Dari kisah Icarus ini yang seringkali diambil pelajaran adalah don’t fly too close to the sun and keep your head down. It looks the society create a conclusion that told us about the dangers of standing up and standing out. Mereka lupa atau melewatkan bagian dimana Daedalus juga menasihati Icarus untuk nggak terbang terlalu rendah, terlalu dekat dengan dengan laut, karena air juga bisa menghambat daya angkat sayapnya. Dan justru ini lah yang lebih berbahaya, because it feels safe to fly low. Ide ini lah yang dibawa Seth Godin di dalam bukunya, The Icarus Deception: How High Will You Fly?
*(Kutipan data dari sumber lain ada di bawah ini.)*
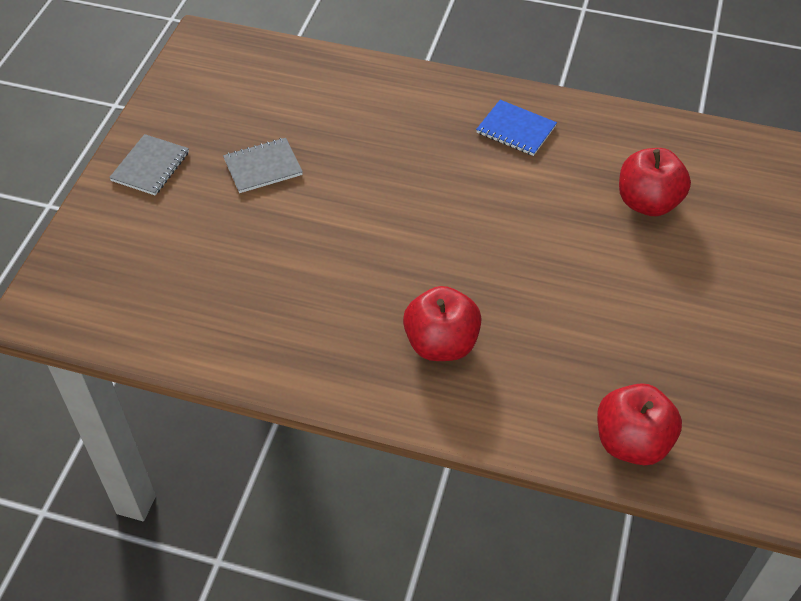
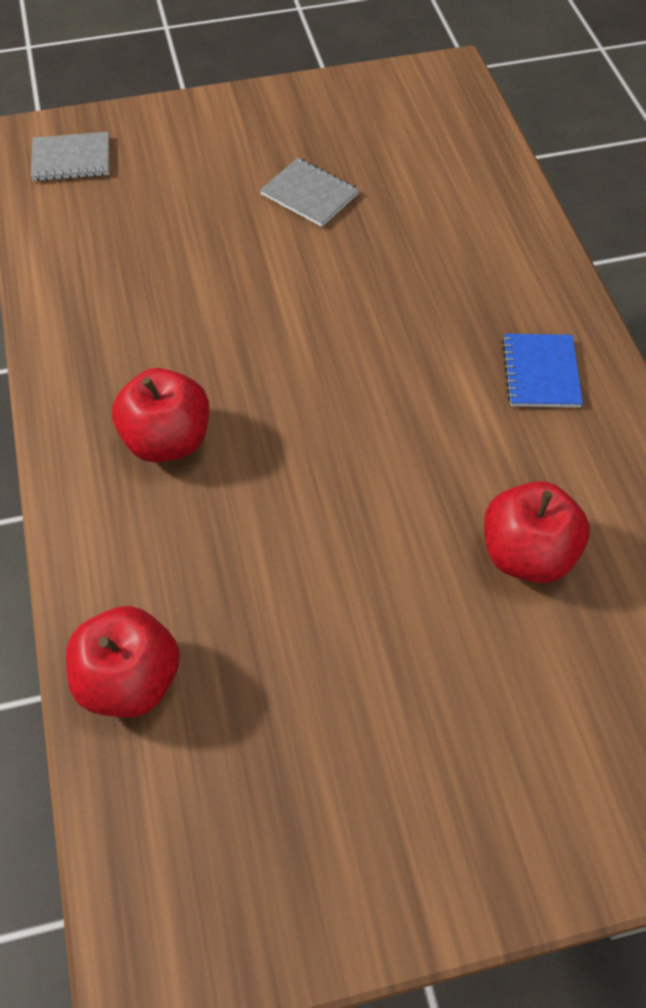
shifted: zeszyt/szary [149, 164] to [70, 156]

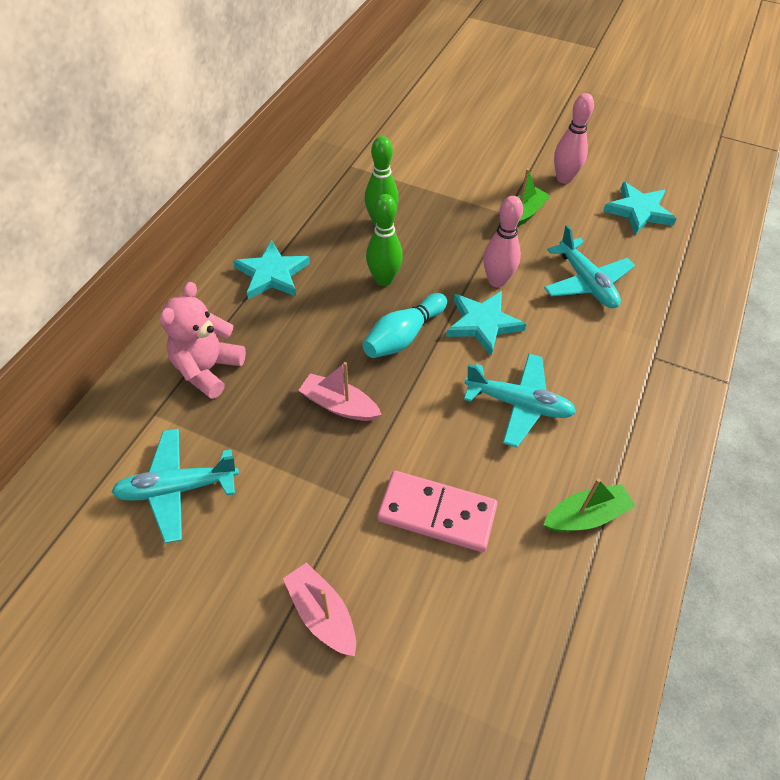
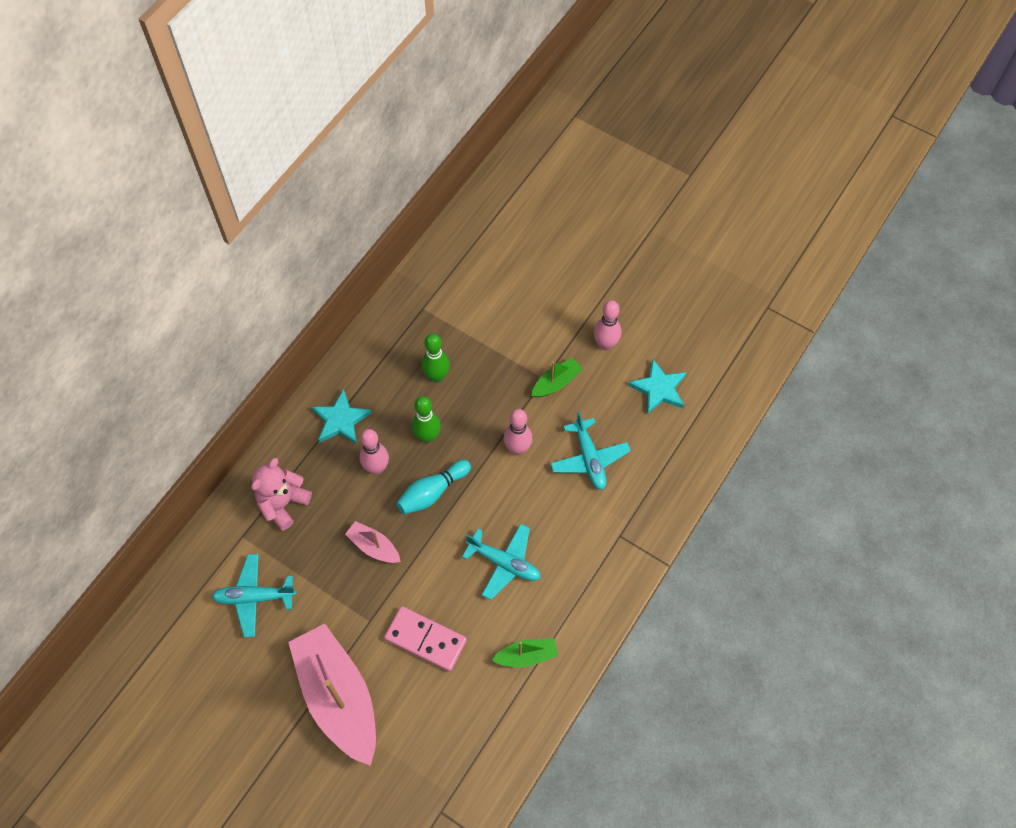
gone: gwiazda/turkusowy [486, 323]
new: kręgiel/różowy [374, 452]
scaled: łódka/różowy [319, 609] = [332, 694] x2.21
The Icarus Deception: How High Will You Fly?
Sebagai pembuka kita mendapati Godin membicarakan mengenai comfort zone vs safety zone. Selama ini, sejak waktu yang lama kita memahami keduanya merupakan hal yang sama, kita terus berasumsi kalau apa yang membuat kita nyaman, pasti membuat kita aman juga. Then Godin told us that now the safety zone has changed but our comfort zone has not. Safety zone yang baru ini adalah tempat dimana art, innovations, destruction and rebirth happen. Menyadari kalau safety zone kita sudah berubah, bisa menjadi pertimbangan untuk mengevaluasi lagi comfort zone kita. Gue rasa ini ada kaitannya dengan disrupsi, yang menarik untuk jadi pembahasan di post berikutnya.
Well, what we need now is creating ideas and connecting the disconnect, those are the two pillars of our new society. Both of them require the posture of an artist and that’s where the new safety zone lies. Here, Godin explain that art isn’t a specific talent. Art is an attitude, culturally driven, and available to anyone who chooses to adopt. It’s the unique work of human being, work that touches another.
Lalu ada bahasan tentang bagaimana kapitalisme awalnya membuat para pekerja menciptakan value, sampai akhirnya industrialisasi datang melengkapi model kapitalisme yang ada. Menghancurkam kultur yang sudah terbentuk dan menggantikannya dengan sesuatu yang begitu berbeda. Industrial age is the age of stardardization. Para industrialis beranggapan bahwa keamanan adalah kunci produktifitas dan keuntungan. Mereka memegang prinsip Keep it moving. Keep it efficient. Keep it reliable.
But now, the industrial world is disappearing. The standardized things and guaranteed job won’t be there for much longer. Setiap orang dituntut untuk menjadi kreatif untuk bisa survive di masa depan. Godin ask us to be an artist, whether you’re an engineer, middle manager, doctor or teacher. In this book, he ask us that we need to fly higher than ever.
Menurut gue buku ini cukup asik buat menjadi bacaan di pagi hari atau di sela-sela waktu kosong lu. Gue cukup suka dengan gaya penulisan Seth Godin. Kebetulan juga ia salah satu sahabat penulis dan cartoonist favorit gue, Hugh MacLeod. Jadi gue rasa keduanya mempunyai gaya penulisan yang agak mirip, walau MacLeod menyisipkan lebih banyak ilustrasi dalam bukunya.
Well, gue rasa sekian dulu untuk post di pagi ini. Selanjutnya pembahasan tentang era disrupsi kayaknya cukup menarik juga untuk dibahas disini. Selamat berakhir pekan.